Frankie was 24 years old and six months pregnant with her first child when she was picked up on a warrant in Victoria, Texas and thrown into jail. Frankie had a rare uterine condition and so, immediately, she began bleeding. When she notified the guard, the guard demanded that Frankie show her the bloody underwear. Frankie’s condition worsened further: her water broke. But the guard said Frankie was hallucinating and that she wouldn’t have that baby for a month. Then the guards decided that Frankie was faking and a troublemaker so she was put into isolation and threatened with a taser gun if she didn’t go. Frankie proceeded to go into labor in an isolated cell and, with a breech birth, the baby died. Frankie was not even allowed to attend the baby’s funeral.

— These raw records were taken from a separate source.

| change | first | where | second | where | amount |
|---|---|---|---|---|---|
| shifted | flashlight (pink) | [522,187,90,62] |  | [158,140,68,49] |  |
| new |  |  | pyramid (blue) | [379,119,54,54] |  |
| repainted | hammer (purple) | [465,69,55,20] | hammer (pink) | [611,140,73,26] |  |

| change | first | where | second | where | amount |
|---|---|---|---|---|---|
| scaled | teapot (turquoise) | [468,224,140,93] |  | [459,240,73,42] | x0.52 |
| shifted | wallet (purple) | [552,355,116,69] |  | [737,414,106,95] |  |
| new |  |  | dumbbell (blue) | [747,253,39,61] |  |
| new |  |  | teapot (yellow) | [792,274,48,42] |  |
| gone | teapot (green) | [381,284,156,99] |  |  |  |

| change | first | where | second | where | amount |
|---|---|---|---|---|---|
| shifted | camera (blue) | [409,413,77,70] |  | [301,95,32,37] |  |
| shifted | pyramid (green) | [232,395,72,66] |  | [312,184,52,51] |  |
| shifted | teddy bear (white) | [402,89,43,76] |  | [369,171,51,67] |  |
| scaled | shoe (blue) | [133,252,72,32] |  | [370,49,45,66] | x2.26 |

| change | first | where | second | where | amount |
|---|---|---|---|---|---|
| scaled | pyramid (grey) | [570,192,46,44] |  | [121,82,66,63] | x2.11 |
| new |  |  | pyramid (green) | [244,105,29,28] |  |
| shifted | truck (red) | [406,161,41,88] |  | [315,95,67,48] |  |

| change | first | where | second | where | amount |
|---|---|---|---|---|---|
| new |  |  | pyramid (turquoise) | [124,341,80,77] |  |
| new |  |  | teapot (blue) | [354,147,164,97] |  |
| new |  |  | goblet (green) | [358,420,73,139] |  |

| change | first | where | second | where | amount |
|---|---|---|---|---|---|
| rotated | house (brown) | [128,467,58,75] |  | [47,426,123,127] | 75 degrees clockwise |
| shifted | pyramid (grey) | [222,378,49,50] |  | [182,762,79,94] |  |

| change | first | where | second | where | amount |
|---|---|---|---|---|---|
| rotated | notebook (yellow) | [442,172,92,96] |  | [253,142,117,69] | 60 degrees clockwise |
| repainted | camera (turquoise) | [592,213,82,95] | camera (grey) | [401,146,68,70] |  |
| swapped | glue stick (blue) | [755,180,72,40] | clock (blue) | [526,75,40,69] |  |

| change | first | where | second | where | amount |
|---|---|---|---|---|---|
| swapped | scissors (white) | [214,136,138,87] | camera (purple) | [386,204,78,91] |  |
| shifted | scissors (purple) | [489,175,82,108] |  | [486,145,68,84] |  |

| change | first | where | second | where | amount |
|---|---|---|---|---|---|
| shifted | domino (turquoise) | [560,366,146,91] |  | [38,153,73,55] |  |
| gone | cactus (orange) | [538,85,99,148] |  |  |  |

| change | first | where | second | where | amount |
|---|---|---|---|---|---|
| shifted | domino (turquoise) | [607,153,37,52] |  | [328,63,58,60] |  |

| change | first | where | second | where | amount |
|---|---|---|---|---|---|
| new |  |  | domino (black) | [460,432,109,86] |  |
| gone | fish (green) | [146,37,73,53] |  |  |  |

Last year, 19-year-old Amber was in the Ellis County Jail when she was 10 weeks pregnant. Recently, however, Amber had the satisfaction of bringing her story to the Texas capitol where she helped HB 3654 pass the scrutiny of the House County Affairs Committee. Her voice trembling at times, Amber described her stay at the jail. She said no one seemed to care that she needed prenatal vitamins, the right food to eat, or milk to drink for her baby to grow normally. She never saw an obstetrician or had any prenatal checkups. For several weeks she bled and spotted and she reported that to the guards. The guards in turn would call the nurse who gave her Tylenol. She finally saw a doctor who told her that he did not think she was pregnant or even had a uterus. A nurse listened to the baby’s heartbeat and told her she could not hear the baby’s heartbeat. She thought the baby might have died. Amber called her mother and begged her to do something. She became so upset that the jail put her on suicide watch in an isolation cell where she bled even more. After her release, Amber’s baby, Zannah, was born, weighing 6 lbs and 6 ounces. To this day, Amber said, she still worries that something might not be right with Zannah as she grows older because of the neglect and unhealthy conditions that she suffered in the Ellis County Jail.

Amber summed up her unsettling testimony before the Texas legislature in April by saying, “Babies deserve to be taken care of no matter what the mother has done. The baby is not responsible.”

These stories are only too common because many jail administrators, without rules and guidelines, fail to do the right thing—the healthy and humane thing—for the women in their care and the babies they carry. However, even in the midst of the chaos of a Texas legislative system that was overburdened with bills and dominated by controversy, an unlikely coalition– the Catholic Conference of Texas, Texas ACLU, Texas Right to Life, and Texas Jail Project– worked on passing two small bills that may start Texas on a path to more healthy moms and healthy babies.

During the long tedium of one House committee hearing, Representative Valinda Bolten asked a pointed question of Adan Munoz, the director of the Texas Commission on Jail Standards. He was providing background information when Bolton abruptly asked, “How long have county jails in Texas been housing incarcerated women?”
Munoz replied, “As long as jails have been open.”
Bolton said, “So…we don’t really have the answer to why it’s taken till 2009 to address this issue of the medical needs of pregnant women.”

It is a question and answer that is long overdue.